Recent

Author Topic: Proposal to improve IsLeapYear and EndOfAMonth-Functions  (Read 3735 times)

rvk

  • Hero Member
  • *****
  • Posts: 6208
Re: Proposal to improve IsLeapYear and EndOfAMonth-Functions
« Reply #30 on: February 28, 2024, 10:09:44 am »
rvk, yeah, i finally got the gist of how it works, because you enter the "mod 16" branch only on an even "century" (1600, 1700, 1800 etc.)
and mod 16 can be "translated" to a bitwise And
btw: What's the final conclusion?
At the least... mod 16 should be slightly (very slightly) faster than mod 400.
But I'm not sure if mod 16 will be optimized by the compiler.

and since i don't have access to the trunk/main source-code: could someone check how IsLeapyear is implemented there?
Because to me it's not making any sense, why with FPC3.2.2 "IsLeapYearV1/2" is faster than with the original in trunk
As stated in the last test project on this page:
Code: Pascal  [Select][+][-]
  1. function IsLeapYear(Year: Word): boolean;
  2. begin
  3.   Result := (Year mod 4 = 0) and ((Year mod 100 <> 0) or (Year mod 400 = 0));
  4. end;

BUT... that test project seems to have some big flaws.
It has a loop to high(testyears) but inside the loop does Func(testyears+3).
That's going to hit an invalid array index which throws off everything.
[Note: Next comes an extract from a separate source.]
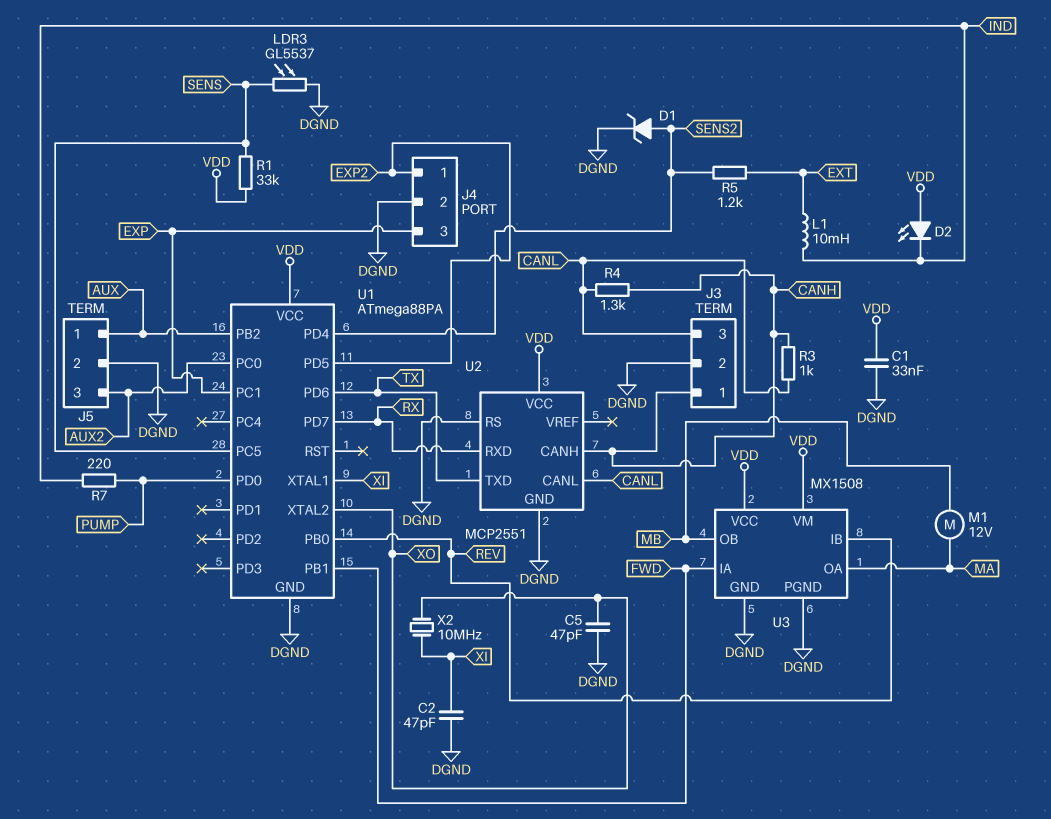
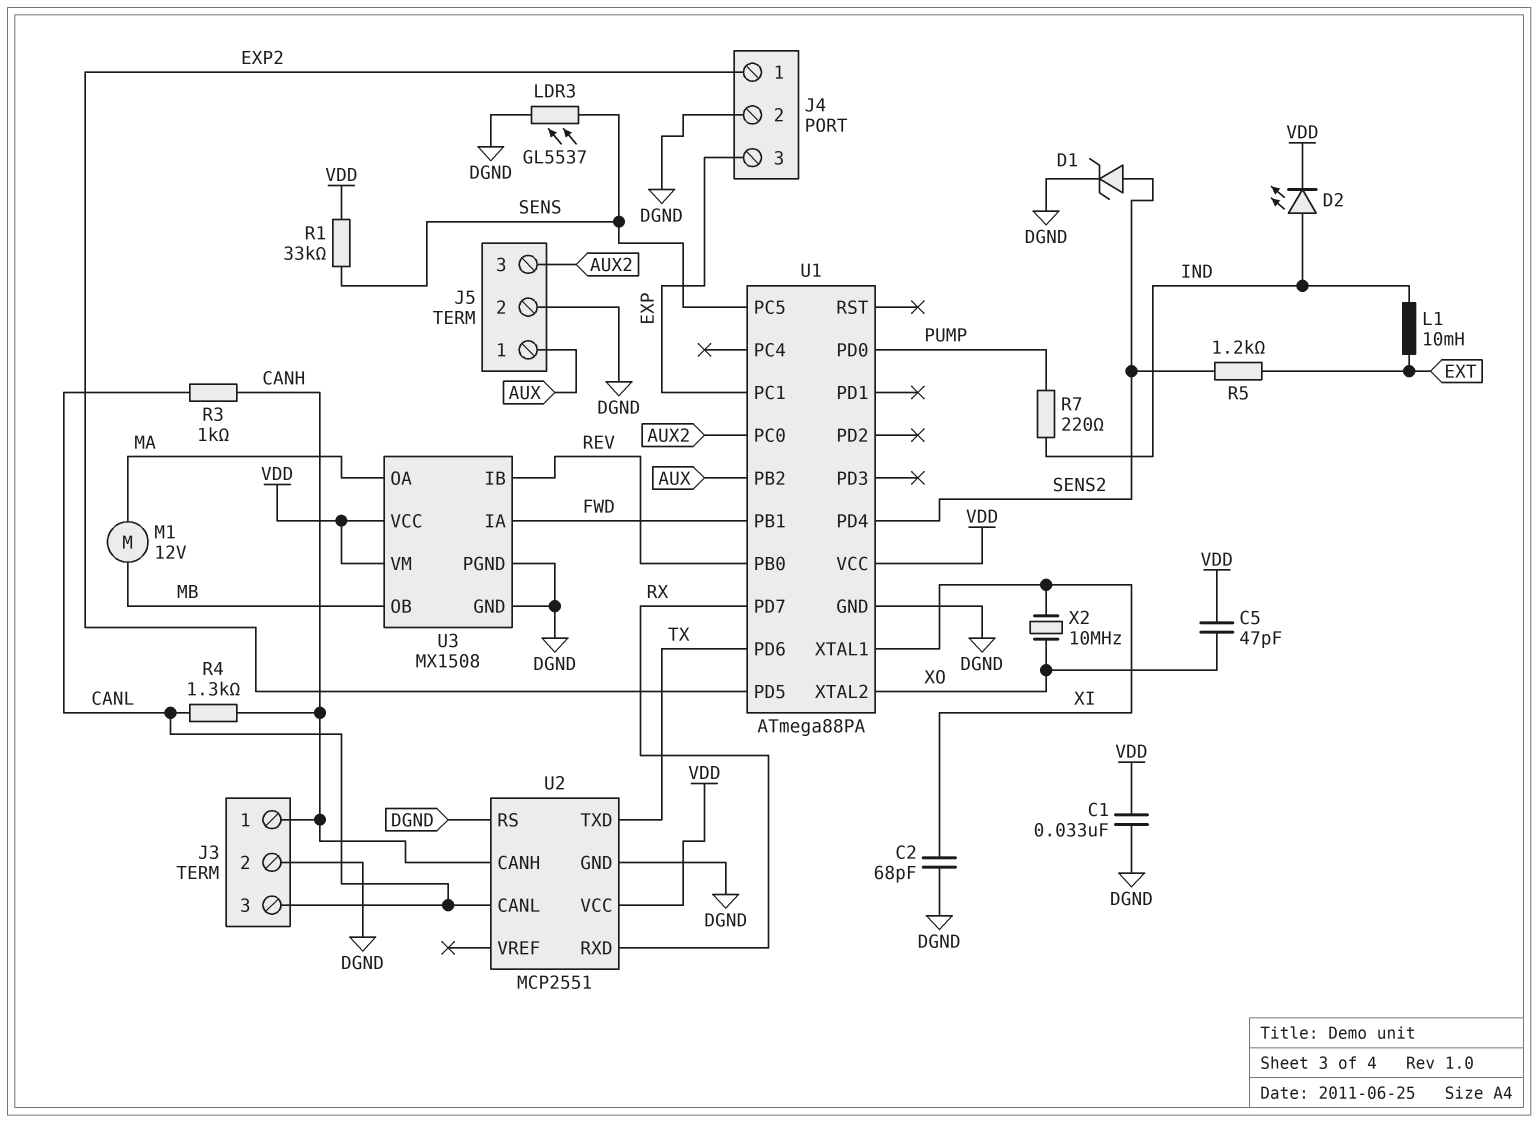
C2: 47pF (DGND, XI) -> 68pF (DGND, XI)
C5: 47pF (DGND, XO) -> 47pF (VDD, XO)
D2: LED (A VDD, K IND) -> LED (A IND, K VDD)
Making a correct test project is very important.
It shouldn't be dependent on random per function (so the last project does use an array to stuff the random years).

Josh

  • Hero Member
  • *****
  • Posts: 1305
Re: Proposal to improve IsLeapYear and EndOfAMonth-Functions
« Reply #31 on: February 28, 2024, 10:20:13 am »
Hi
Code: Pascal  [Select][+][-]
  1. Func(testyears[i]+3);
  2.     Func(testyears[i]-1);

just does the same test with 3 added to year,and again with -1 subtracted from year. does not change the array index
The best way to get accurate information on the forum is to post something wrong and wait for corrections.

rvk

  • Hero Member
  • *****
  • Posts: 6208
Re: Proposal to improve IsLeapYear and EndOfAMonth-Functions
« Reply #32 on: February 28, 2024, 10:22:15 am »
Hi
Code: Pascal  [Select][+][-]
  1. Func(testyears[i]+3);
  2.     Func(testyears[i]-1);

just does the same test with 3 added to year,and again with -1 subtracted from year. does not change the array index
Woops, sorry. I mist a bracket  :-[
(Thought the +3 was inside ;) )

I was thrown because you began the loop with 1 instead of low or 0.
« Last Edit: February 28, 2024, 10:24:21 am by rvk »

Josh

  • Hero Member
  • *****
  • Posts: 1305
Re: Proposal to improve IsLeapYear and EndOfAMonth-Functions
« Reply #33 on: February 28, 2024, 10:52:47 am »
oops should have done that.

do you get similar results using moded test prog to what i got, ie little to no difference on a 600 Million test?
The best way to get accurate information on the forum is to post something wrong and wait for corrections.

rvk

  • Hero Member
  • *****
  • Posts: 6208
Re: Proposal to improve IsLeapYear and EndOfAMonth-Functions
« Reply #34 on: February 28, 2024, 11:22:18 am »
do you get similar results using moded test prog to what i got, ie little to no difference on a 600 Million test?
My trunk is in the shop for a complete rebuild  ;)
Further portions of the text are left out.